The Let Alliance Rental Index reports that private rents were up 10.8 per cent in 2023 on last year. In December, the Government announced that it would cap the increase on social-housing rents at seven per cent, as a temporary change to the existing policy, which permits rents to increase by up to CPI plus one percentage point (which would have been 11.1 per cent). This was in recognition of “exceptional times”, with a high rate of inflation placing “considerable pressure on many households”.

Last week, the membership secretary of CHARMERS, the Revd David Phypers, suggested that, having adopted the social-housing target rents approach, the Pensions Board had a “moral duty to follow the national norm”.

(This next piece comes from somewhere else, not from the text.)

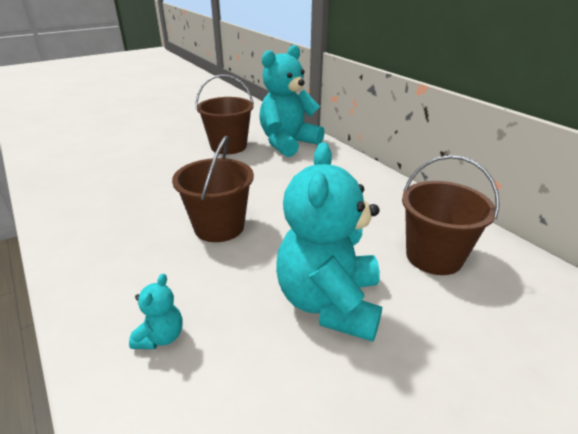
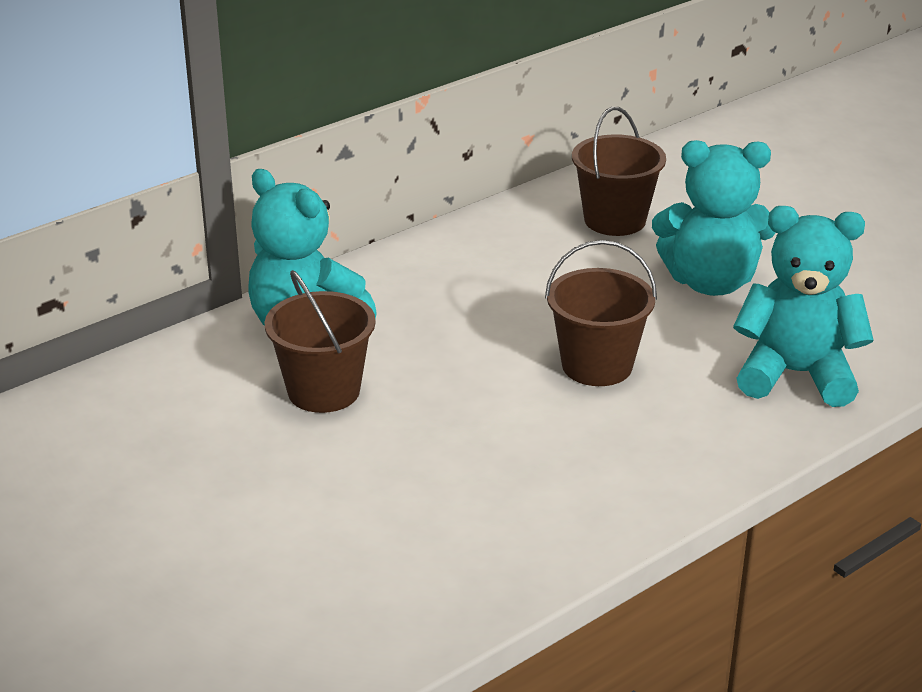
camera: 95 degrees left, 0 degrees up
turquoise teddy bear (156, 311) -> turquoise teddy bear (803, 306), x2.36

The increase amounted to a “real-terms cut in the value of pensions for a significant number of retired clergy and their widowed spouses”, he said. “And the cut will be permanent. It will always be there in future years, whatever percentage increases are applied. Indeed, because percentages will be applied to percentages, the real-terms cut in the value of future pensions will widen. The cut will never be reversed.”

He has himself been affected by the rise: his fuel bill had more than trebled; his wife, aged 80, continued to work part-time; and he was seeking a new source of income “to try and make ends meet”. The rent charged for CHARM had always been “far more than we thought it would be, when we believe we responded to the call of God on our lives”, he said. “This latest increase just feels like a kick in the teeth.”

On Tuesday, the Retired Clergy Association’s secretary, the Revd Malcolm Liles, said that he had been “taken by surprise” by the scale of the rise, “given that in the past the Pensions Board have always told us that they would follow the social-housing rent increases”. His Association had received complaints, he confirmed.

“What really needs to happen, I think, is we need to get General Synod to ensure that Vote 5 [the grant provided by the Archbishops Council to support the housing of retired ministers, approved by General Synod and funded by diocesan apportionments] . . . is sufficient to enable them to ride the waves of periods of inflation.”

In 2021, Vote 5 amounted to a grant of £5.4 million. The same year, the Board achieved a return of 13 per cent. The pensions scheme is now fully funded for the first time since its inception.

The chief executive of Clergy Support Trust, the Revd Ben Cahill-Nicholls, said on Wednesday: “In 2022, we supported over 2300 households, and the cost-of-living is principal among their concerns. This is true for retired clergy, as well, who tell us that energy bills and car-related costs are especially worrying for them. We supported 130 retired clergy households last year — 42 per cent higher than 2021 — but there’s more we must do.

“Critically, though, that work needs to be a partnership with Dioceses and NCIs, including the Pensions Board. Those extraordinary people who have spent their lives serving others deserve a retirement as free of financial, mental, and physical-health worries as possible.”